Martin Heidegger was the one who made the philosophical distinction between authentic and inauthentic existence. We use experience as a learning method (phenomenology) to understand the meaning of our Being. To “understand” something is to understand it in the context of usage, to understand it as something serviceable or dangerous. Things are not just “present-at-hand”; they are not just objects for disinterested scientific investigation; they are “ready-to-hand.” The ‘there’ of our being-there (Dasein) is filled with objects that are there for us, ready-to-hand. We have care or concern for them.

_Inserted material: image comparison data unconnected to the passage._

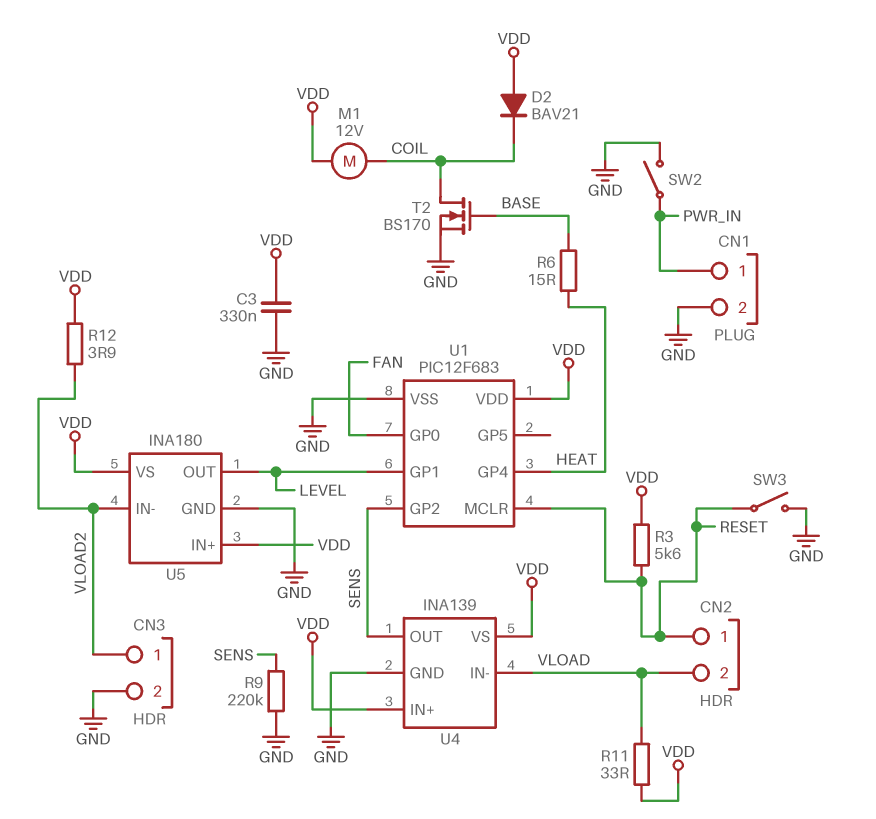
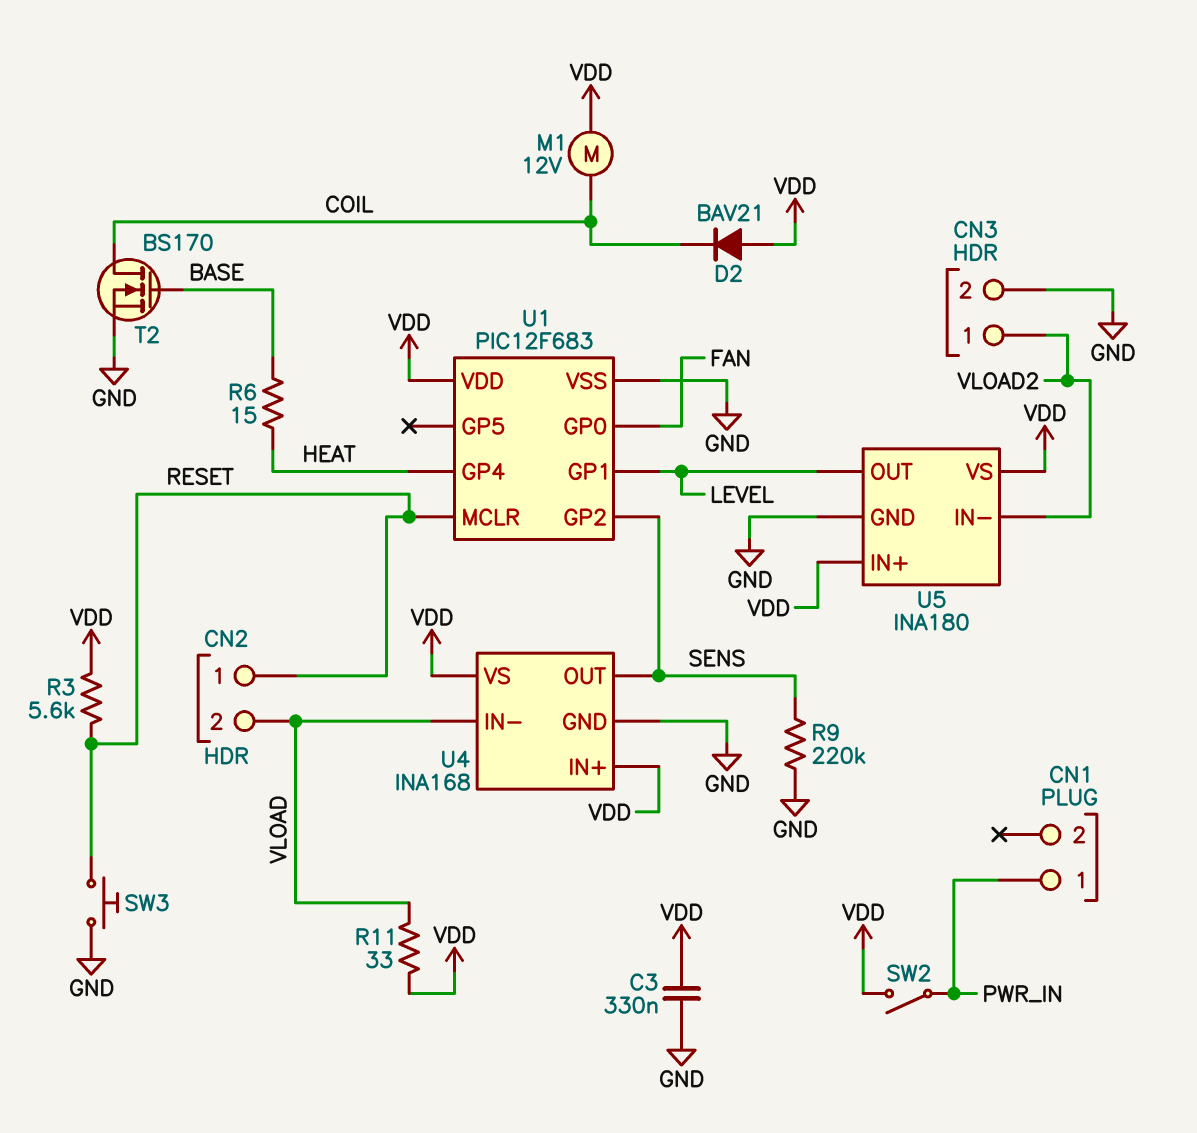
CN1 pin 2: GND -> none
R12: 3.9 (VDD, VLOAD2) -> none
SW2: switch (GND, PWR_IN) -> switch (PWR_IN, VDD)
SW3: switch (GND, RESET) -> button (GND, RESET)
U4: INA139 -> INA168

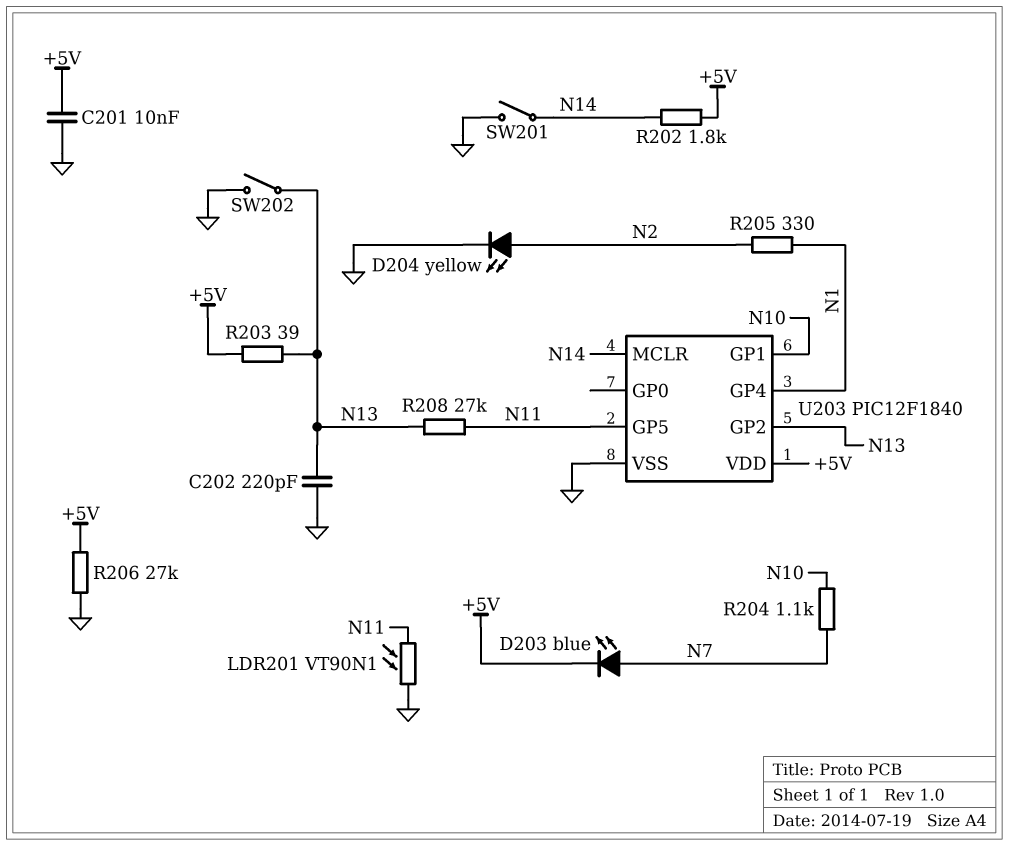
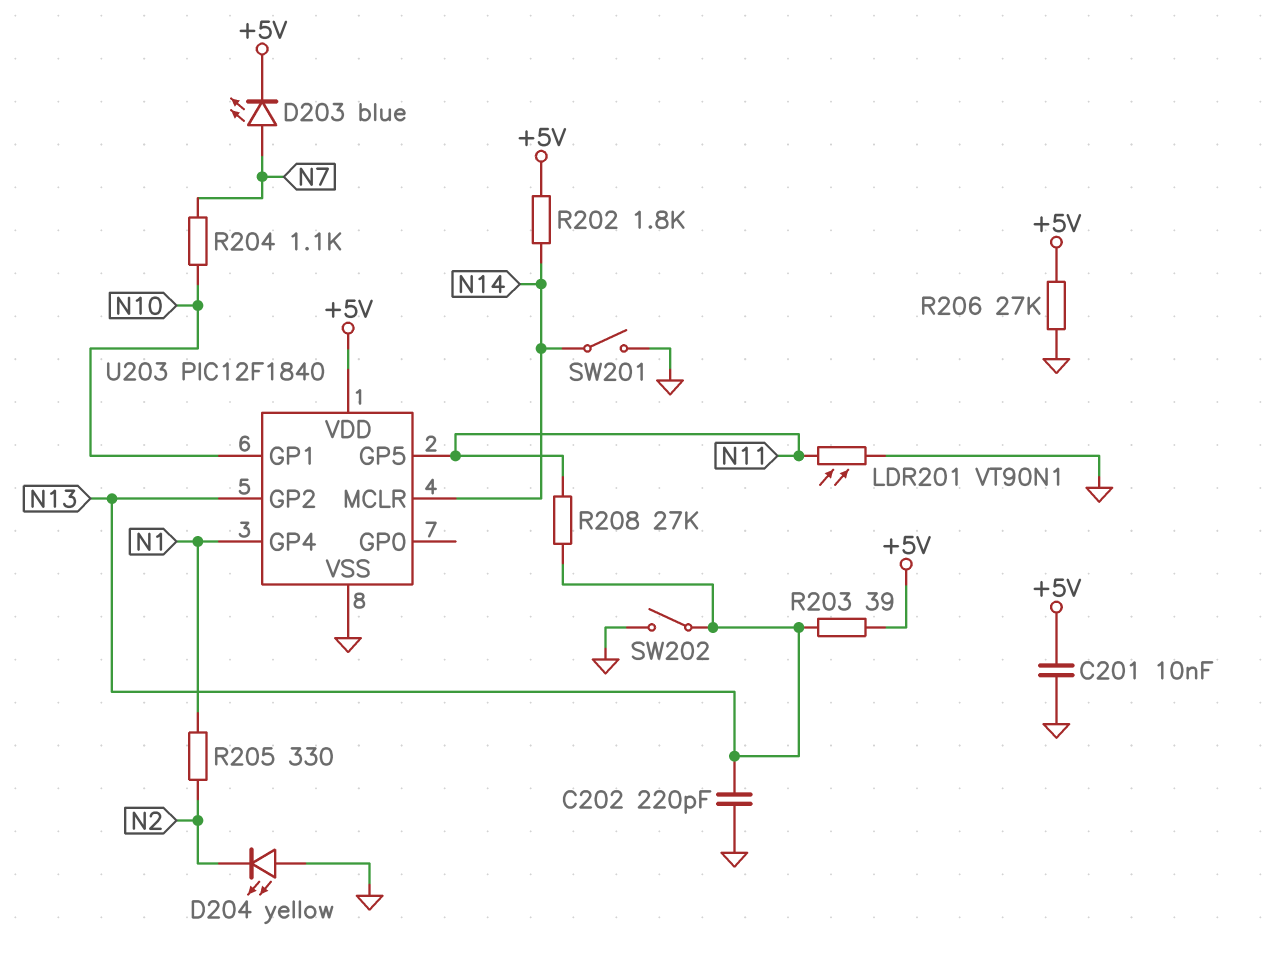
D204: LED yellow (A N2, K GND) -> LED yellow (A GND, K N2)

This “care” (Sorge) is one of the main characteristics of human existence; we care for the world around us, both the natural and the human world. And when we express care not just for beings but for Being itself, we are our most authentic selves as humans.

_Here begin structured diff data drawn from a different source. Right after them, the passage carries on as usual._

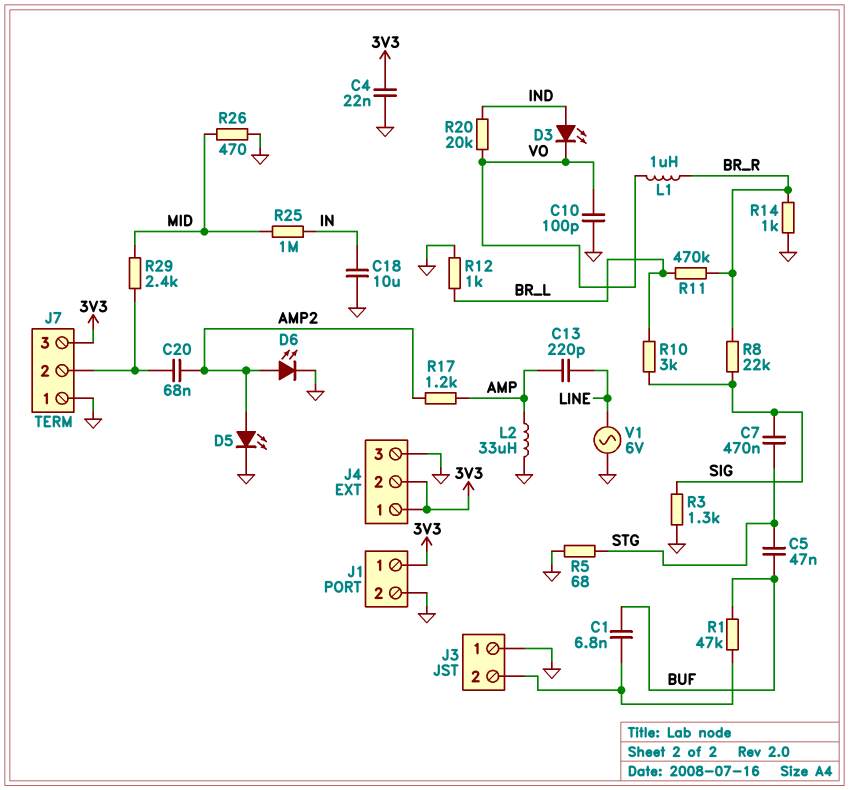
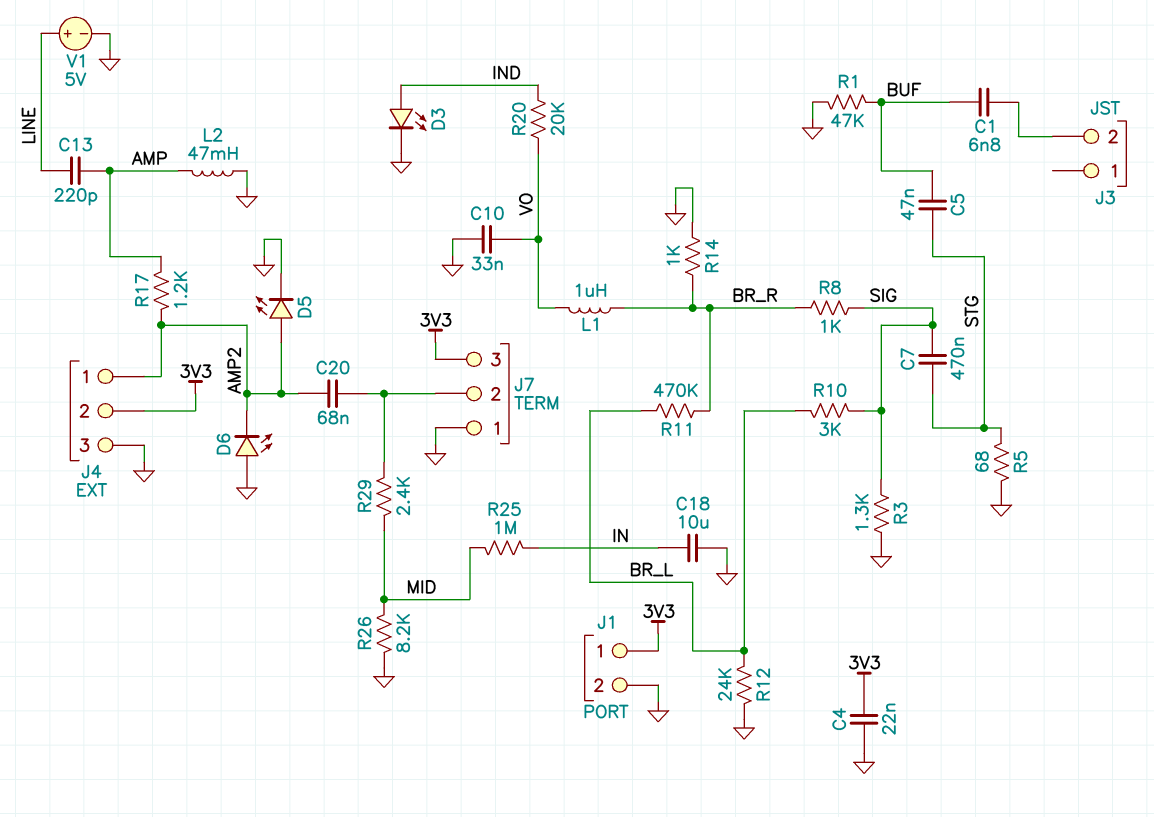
C10: 100pF (GND, VO) -> 33nF (GND, VO)
D3: LED (A IND, K VO) -> LED (A IND, K GND)
D6: LED (A AMP2, K GND) -> LED (A GND, K AMP2)
J3 pin 1: GND -> none
J4 pin 1: 3V3 -> AMP2
L2: 33uH (AMP, GND) -> 47mH (AMP, GND)
R1: 47k (BUF, J3/2) -> 47k (BUF, GND)
R8: 22k (BR_R, SIG) -> 1k (BR_R, SIG)
R12: 1k (BR_L, GND) -> 24k (BR_L, GND)
R26: 470 (GND, MID) -> 8.2k (GND, MID)
V1: AC 6V (GND, LINE) -> 5V (plus LINE, minus GND)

Being-within-the-world entails being-with-others. The ‘there’ of our Dasein is populated not only with objects for our use but also with the Dasein of others. Our relationship to others is neither that of presence-at-hand nor readiness-to-hand, for we must acknowledge that others make the same demands on us that we make on them. There is a danger, however, of giving in too much to their demands. We can “come not to be ourselves.” We can be sucked into the third person ‘theyness ‘ of others. This form of inauthentic existence in which we live in the opinions and desires of the anonymous they is a form of fear that produces a hollowness. “Fallenness” is Heidegger’s term for succumbing to this fear. Unfortunately, fallenness is not just a side effect of bad choices. It is of the essence of human existence. We have “fallen” into a world of others.

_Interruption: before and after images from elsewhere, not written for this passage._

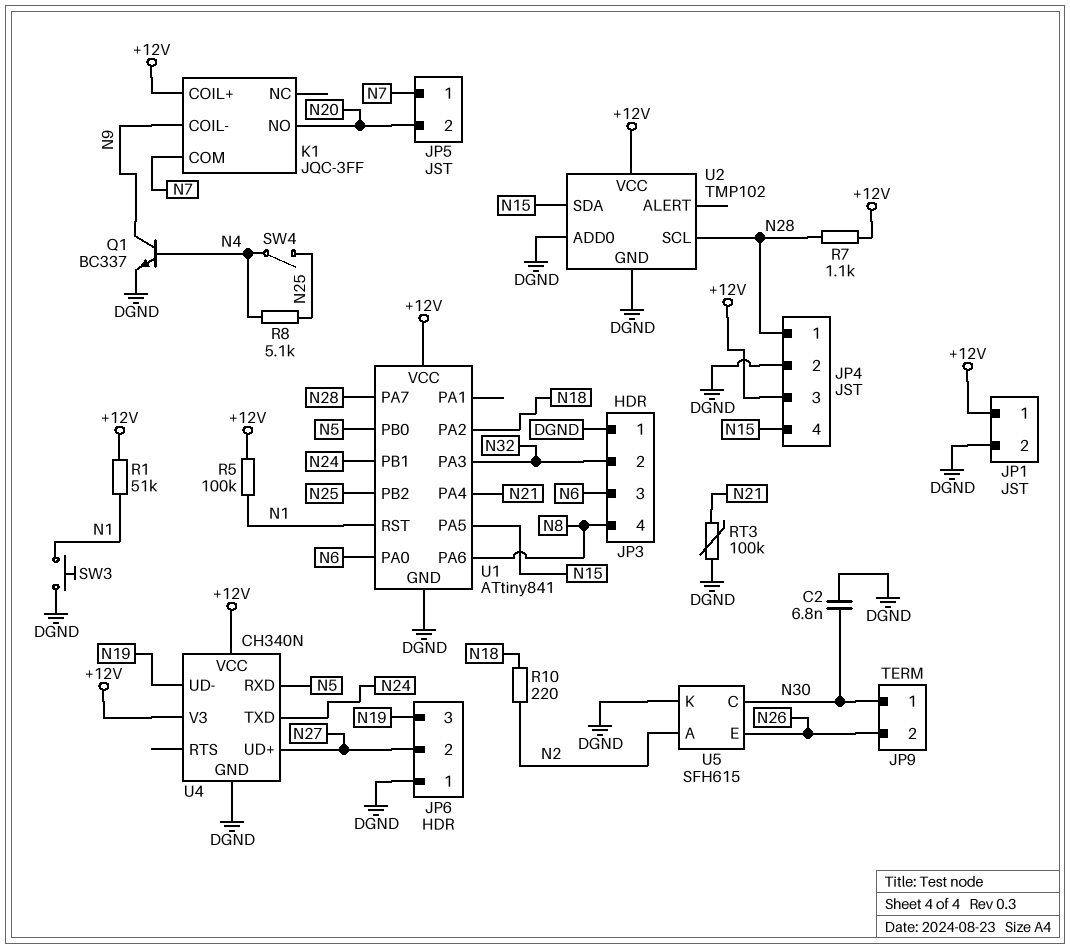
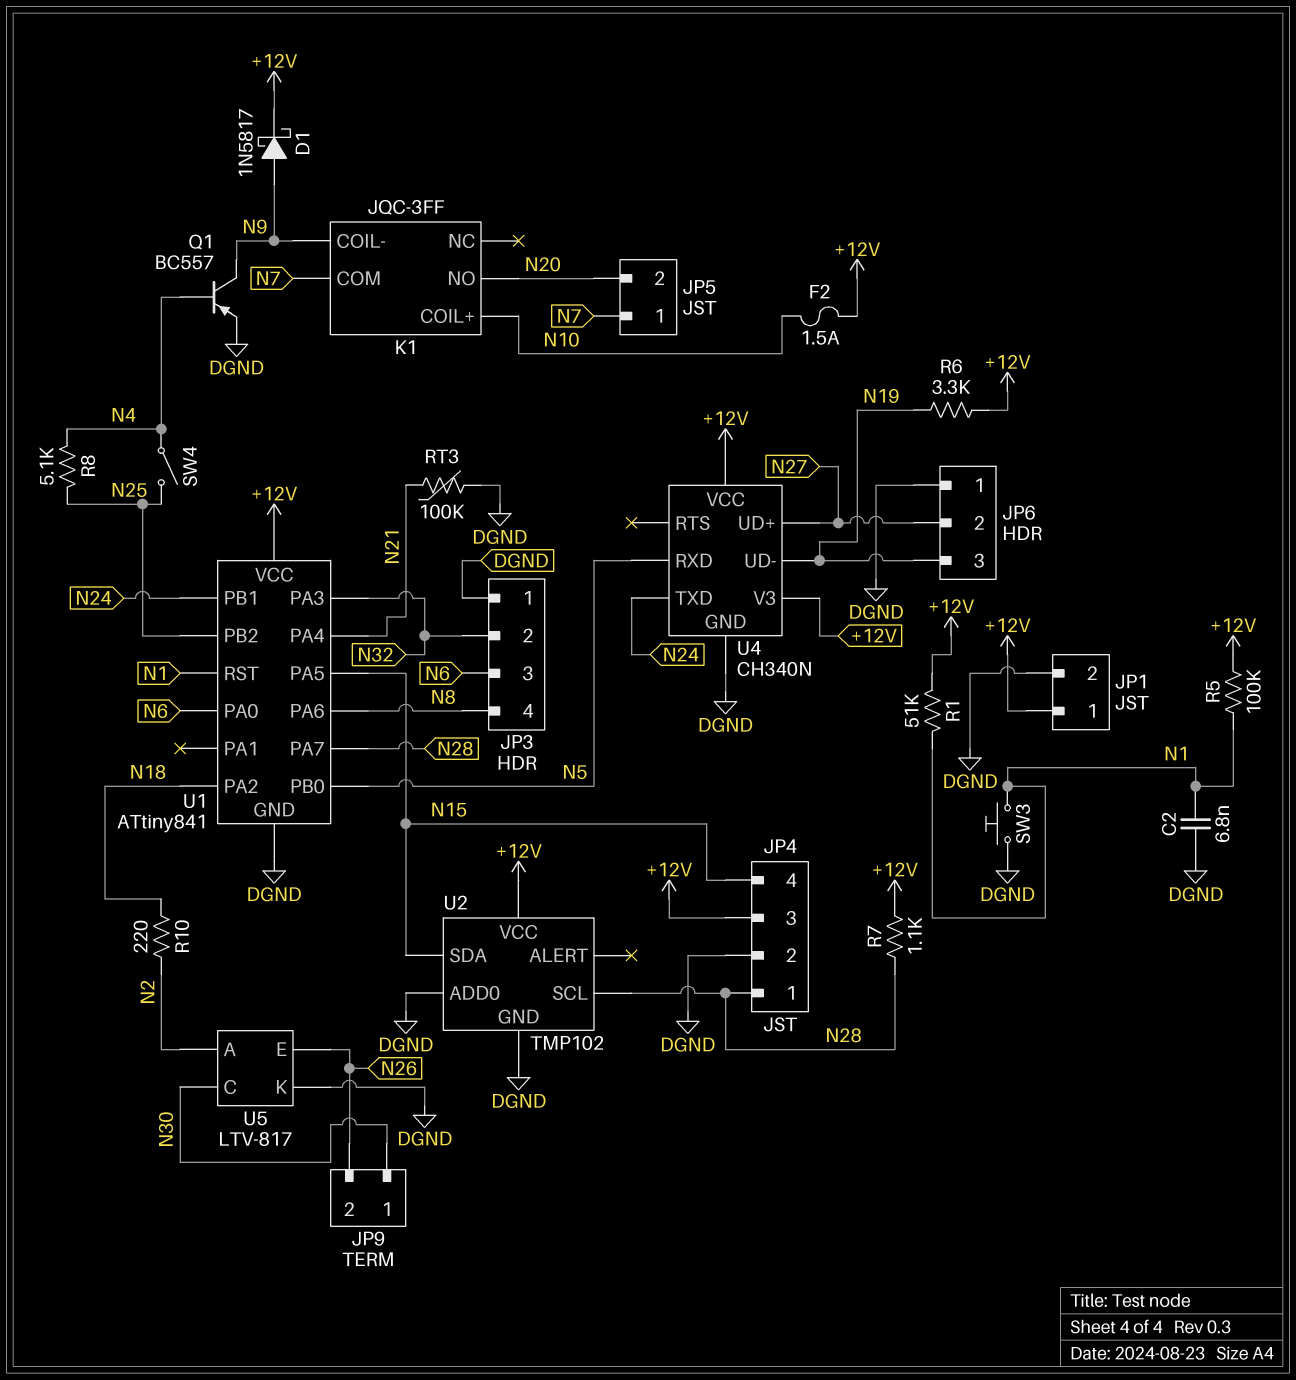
C2: 6.8nF (DGND, N30) -> 6.8nF (DGND, N1)
D1: none -> schottky 1N5817 (A N9, K +12V)
F2: none -> 1.5A (+12V, N10)
K1 pin COIL+: +12V -> N10
Q1: NPN BC337 (B N4, C N9, E DGND) -> PNP BC557 (B N4, C N9, E DGND)
R6: none -> 3.3k (+12V, N19)
U5: SFH615 -> LTV-817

But it is possible to come out of inauthenticity through Sorge: care for Being and care for beings, care for the future, for the past, and for the community. We are also rescued from inauthenticity through Angst, anxiety. We experience anxiety in the recognition of death. This anxiety is not the same as the simple fear of death. Anxiety is cognitive. It produces knowledge that we are going to die. It reveals to us that Dasein is being toward-death. We discover the meaning of our being as Dasein in the possibility of not-being Dasein, that is, in death. It is also this discovery that reveals to us our own freedom, for in the face of our imminent annihilation we must choose a life that justifies its own worth despite its necessary termination.

References

  • Stumpf, Samuel Enoch. (2008). From Socrates to Sartre. New York: McGraw Hill Publishing.
  • Palmer, Donald. (2006). Looking at Philosophy: The unbearable heaviness of philosophy made ligther, 4th Edition. New York: McGraw Hill Higher Education.
  • The Philosophy Book: Big Ideas Simply Explained. (2011). London: Dorling Kindersley Ltd.
  • Ramos, Christine Camela. (2004). Introduction to Philosophy. Manila: Rex Bookstore.
  • Gaarder, Jostein. (2004). Sophie’s World. Great Britain: Phoenix House.